Crowley wordlessly nods, and in a few seconds, the pair are looking upon the same board, but with much more sober eyes.

Scratching the back of his neck, Aziraphale asks, “So this wasn’t you?”

“Not that I’m aware of, at least.”

“Would…” Aziraphale starts, losing confidence. “Would you want it to be?”

Crowley turns to look at Aziraphale, confused. “Would you?”

Aziraphale sighs, looking back across the board. He was not sure if he was the reason for it, either, but he knew his answer. He nods briefly, eyes trained on the table.

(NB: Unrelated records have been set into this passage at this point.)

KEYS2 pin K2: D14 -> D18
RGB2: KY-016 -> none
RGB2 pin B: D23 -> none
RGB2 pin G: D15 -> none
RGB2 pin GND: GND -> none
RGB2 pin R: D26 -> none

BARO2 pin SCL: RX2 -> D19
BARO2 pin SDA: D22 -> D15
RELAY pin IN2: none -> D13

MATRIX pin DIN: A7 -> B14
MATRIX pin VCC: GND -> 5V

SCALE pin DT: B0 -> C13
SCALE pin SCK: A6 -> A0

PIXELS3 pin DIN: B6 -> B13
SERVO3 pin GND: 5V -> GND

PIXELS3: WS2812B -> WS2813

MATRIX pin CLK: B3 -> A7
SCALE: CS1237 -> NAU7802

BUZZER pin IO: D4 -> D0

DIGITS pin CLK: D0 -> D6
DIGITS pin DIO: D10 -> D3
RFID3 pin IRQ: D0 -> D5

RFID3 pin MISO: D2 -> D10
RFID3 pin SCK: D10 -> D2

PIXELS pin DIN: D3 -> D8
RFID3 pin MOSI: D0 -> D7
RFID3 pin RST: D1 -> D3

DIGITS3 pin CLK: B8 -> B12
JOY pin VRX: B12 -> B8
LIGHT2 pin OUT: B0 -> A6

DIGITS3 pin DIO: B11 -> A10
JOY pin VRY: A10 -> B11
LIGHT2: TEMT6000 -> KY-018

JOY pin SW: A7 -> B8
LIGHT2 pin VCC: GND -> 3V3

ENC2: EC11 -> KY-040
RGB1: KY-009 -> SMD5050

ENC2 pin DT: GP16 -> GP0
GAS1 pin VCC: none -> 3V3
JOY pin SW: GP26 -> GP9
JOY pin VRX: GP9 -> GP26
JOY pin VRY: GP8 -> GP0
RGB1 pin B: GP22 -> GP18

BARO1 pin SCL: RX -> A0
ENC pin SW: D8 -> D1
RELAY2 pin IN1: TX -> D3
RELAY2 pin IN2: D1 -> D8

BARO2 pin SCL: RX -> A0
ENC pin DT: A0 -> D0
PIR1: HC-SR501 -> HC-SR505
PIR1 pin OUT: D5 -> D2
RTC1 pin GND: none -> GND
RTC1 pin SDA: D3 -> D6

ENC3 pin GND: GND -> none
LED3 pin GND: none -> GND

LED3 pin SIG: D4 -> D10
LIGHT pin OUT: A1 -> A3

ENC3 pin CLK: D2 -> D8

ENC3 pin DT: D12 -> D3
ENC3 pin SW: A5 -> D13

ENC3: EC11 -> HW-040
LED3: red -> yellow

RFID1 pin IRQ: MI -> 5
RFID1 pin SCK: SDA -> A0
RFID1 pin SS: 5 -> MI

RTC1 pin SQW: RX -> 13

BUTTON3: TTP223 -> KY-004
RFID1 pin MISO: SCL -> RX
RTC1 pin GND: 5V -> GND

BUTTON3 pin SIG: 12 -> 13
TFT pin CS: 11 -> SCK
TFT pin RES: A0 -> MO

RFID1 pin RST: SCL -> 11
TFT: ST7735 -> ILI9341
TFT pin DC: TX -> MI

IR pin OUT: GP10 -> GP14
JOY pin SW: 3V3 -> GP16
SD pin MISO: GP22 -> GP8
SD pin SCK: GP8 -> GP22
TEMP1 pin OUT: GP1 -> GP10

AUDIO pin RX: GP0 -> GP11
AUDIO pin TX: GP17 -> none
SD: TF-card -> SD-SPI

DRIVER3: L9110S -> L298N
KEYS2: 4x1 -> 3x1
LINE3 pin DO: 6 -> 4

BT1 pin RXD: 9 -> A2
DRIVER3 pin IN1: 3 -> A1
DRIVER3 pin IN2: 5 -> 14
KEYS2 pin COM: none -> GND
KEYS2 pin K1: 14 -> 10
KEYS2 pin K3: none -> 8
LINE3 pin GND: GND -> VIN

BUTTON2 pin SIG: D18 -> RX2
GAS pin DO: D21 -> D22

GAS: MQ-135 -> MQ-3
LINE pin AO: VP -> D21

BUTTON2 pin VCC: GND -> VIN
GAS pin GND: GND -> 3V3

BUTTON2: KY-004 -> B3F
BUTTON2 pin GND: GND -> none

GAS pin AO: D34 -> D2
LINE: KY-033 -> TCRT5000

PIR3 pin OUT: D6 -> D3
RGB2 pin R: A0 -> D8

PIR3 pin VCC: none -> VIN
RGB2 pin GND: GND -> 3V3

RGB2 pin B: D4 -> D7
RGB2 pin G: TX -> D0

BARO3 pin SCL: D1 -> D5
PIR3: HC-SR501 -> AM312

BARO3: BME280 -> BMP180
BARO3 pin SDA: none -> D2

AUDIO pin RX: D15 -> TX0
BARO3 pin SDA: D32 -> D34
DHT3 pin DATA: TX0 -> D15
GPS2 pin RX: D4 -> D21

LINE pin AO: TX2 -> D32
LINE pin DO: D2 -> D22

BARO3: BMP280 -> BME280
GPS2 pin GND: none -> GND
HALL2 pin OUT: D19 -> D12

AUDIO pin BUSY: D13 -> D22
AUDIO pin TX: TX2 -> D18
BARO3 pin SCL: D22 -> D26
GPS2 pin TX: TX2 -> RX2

“Me – me too,” Crowley croaks. Aziraphale’s head snaps up to meet Crowley’s eyes, hidden behind the dark frames. Reaching out, Aziraphale takes the glasses off, folding them up and placing them next to his own. Without them, Crowley looks much more vulnerable, and Aziraphale can see exactly what those sunglasses have hidden for the last 6000 years – love.

Aziraphale is the first to lean in, but Crowley meets him in the middle, foreheads touching before their lips connect in a tender, sweet kiss. It’s shocking for both of them as their bodies mold together, each burying a hand in the other’s hair.

They do not know how long they kissed for, for all sense of time had vanished the moment their lips met. When they finally, finally pull away from each other, their hair all messed up from the other’s hand, the board and all the tiles are back to how they had been.

“I ‘stan’ you, Crowley,” Aziraphale says.

Crowley chuckles. “I stan you too, angel.” He pulls Aziraphale back in for another kiss, determined to make up for 6000 years of pining.